Even the manner of Fellaini's recruitment was utterly chaotic and it was a bad omen for this new stage of his career. He was signed for £27.5 million from Everton by David Moyes, a man who looked uncomfortable in his new post from the very day he was appointed, just before the transfer deadline and, though no fault of his own, the underwhelming acquisition attracted the ire of many supporters.

The team's midfield had long sustained years of under-investment, with players like Paul Scholes never adequately replaced, and there was hope that someone like Thiago Alcantara or Toni Kroos might be secured as his long-term replacement.
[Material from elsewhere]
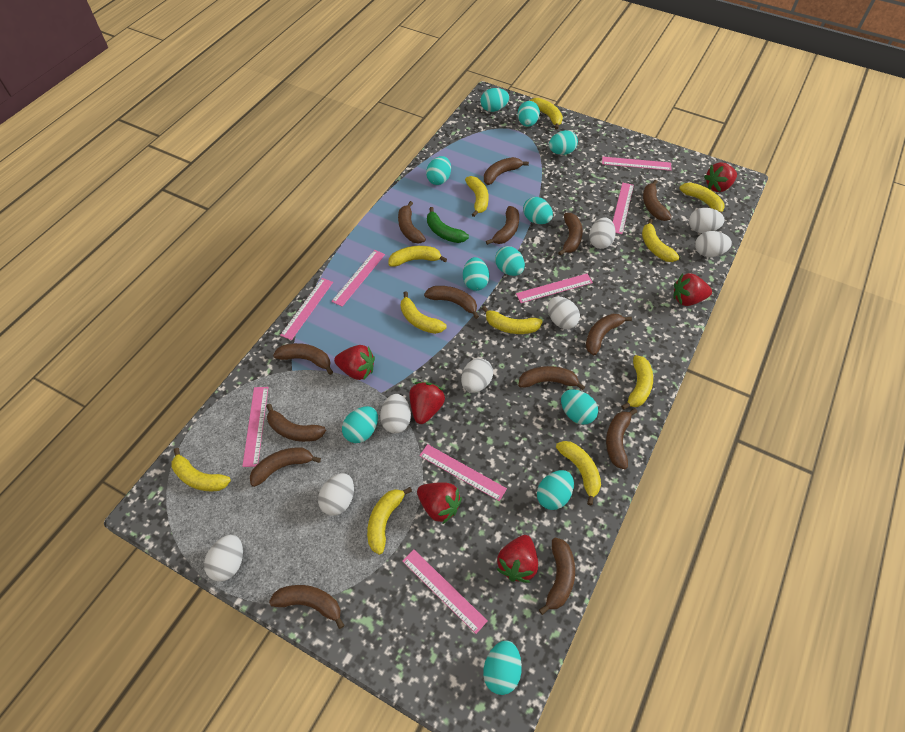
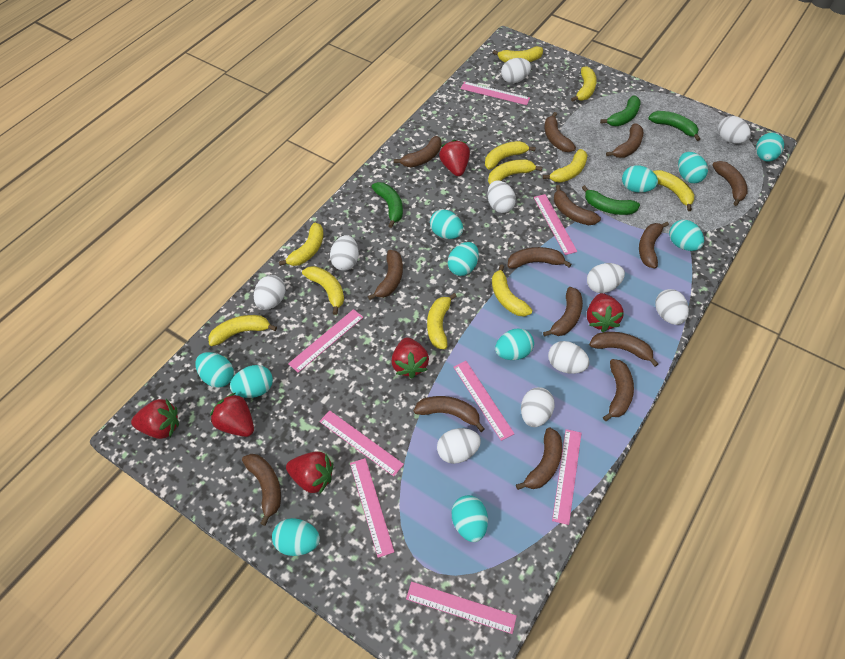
green banana: 1 -> 4
white egg: 8 -> 10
Instead Fellaini arrived, with the immediate impression being formed that he was supposed to be the team's playmaker. That wasn't ever going to be the case, but Fellaini carried the can for this discontent. It didn't help, either, that he had been bought after his release clause had expired, meaning that United ended up paying £4 million more than they had intended to.

All in all, it spoke to the new management team's failure to close high-calibre deals, and paved the way for one of the least successful Premier League title defences in recent memory.

That is not to say that all criticisms of Fellaini's performances were unwarranted. It was long known that he was not a footballer who put a great deal of pressure on the ball, so when paired with Michael Carrick there was a predictable lack of intensity in midfield. Yet his passing was often very conservative, which limited United's ability to play their trademark counterattacks.

It is perhaps a trait of central midfielders low on confidence -- shared that difficult season by Tom Cleverley -- to play the ball continually sideways, instead of looking for the prompt and precise pass into the final third. Old Trafford was an intimidating place to play at that point, and when measured against his performances for Jose Mourinho it is fair to say that, under Moyes, Fellaini froze.

What made this state of affairs stranger is that Moyes knew Fellaini's game better than the two subsequent United managers -- Louis van Gaal and Mourinho -- who would go on to get much more out of him.

Jose Mourinho is a fan of Marouane Fellaini but the Belgian has yet to sign a new contract at the club.
Fellaini has become a key player under Jose Mourinho.

Fellaini's effectiveness against the leading Premier League teams was one of the enduring curiosities of Van Gaal's reign.

Paradoxically, though Fellaini is not an elegant footballer by any stretch of the imagination, United have played some of their most sublime football of recent years with him in the team. Witness his pivotal role, for example, when United won 2-1 at Anfield with two goals from Juan Mata; or in his team's thrilling 4-2 derby win over Manchester City -- a match which sadly turned out to be the falsest of dawns for Van Gaal.

Under Mourinho, it is credit to both player and coach that Fellaini's inclusion is far more often a cause for comfort than concern.

Fellaini has been helped by Mourinho's use of a three-man midfield, as well as the extraordinary passing range of Paul Pogba -- who, with his accurate delivery over 40 yards and more, can make full use of Fellaini's chest control, one area in which he is indisputably world-class.

The Belgian has also become much more confident in possession, whether running with the ball or passing it, and was trusted in the most important game of Mourinho's Old Trafford tenure to date: the 2017 Europa League final victory over Ajax, which secured United's qualification for the UEFA Champions League.

Fellaini has now made 148 appearances for United in five seasons, scoring 19 goals -- a scoring return that is slightly lower than one would expect given his aerial ability, but a total of matches which shows that he has been an integral part of this stage of the club's history.

Though his career at Old Trafford has seen more downs than ups, if he were to leave in the next six months then it would be from a position of ascendancy. He has recovered from his tough start at the club, emerging with greater credit than, say, Henrikh Mkhitaryan or Shinji Kagawa. And, in doing so, he has shown that trait perhaps most prized by United supporters: courage when it matters most.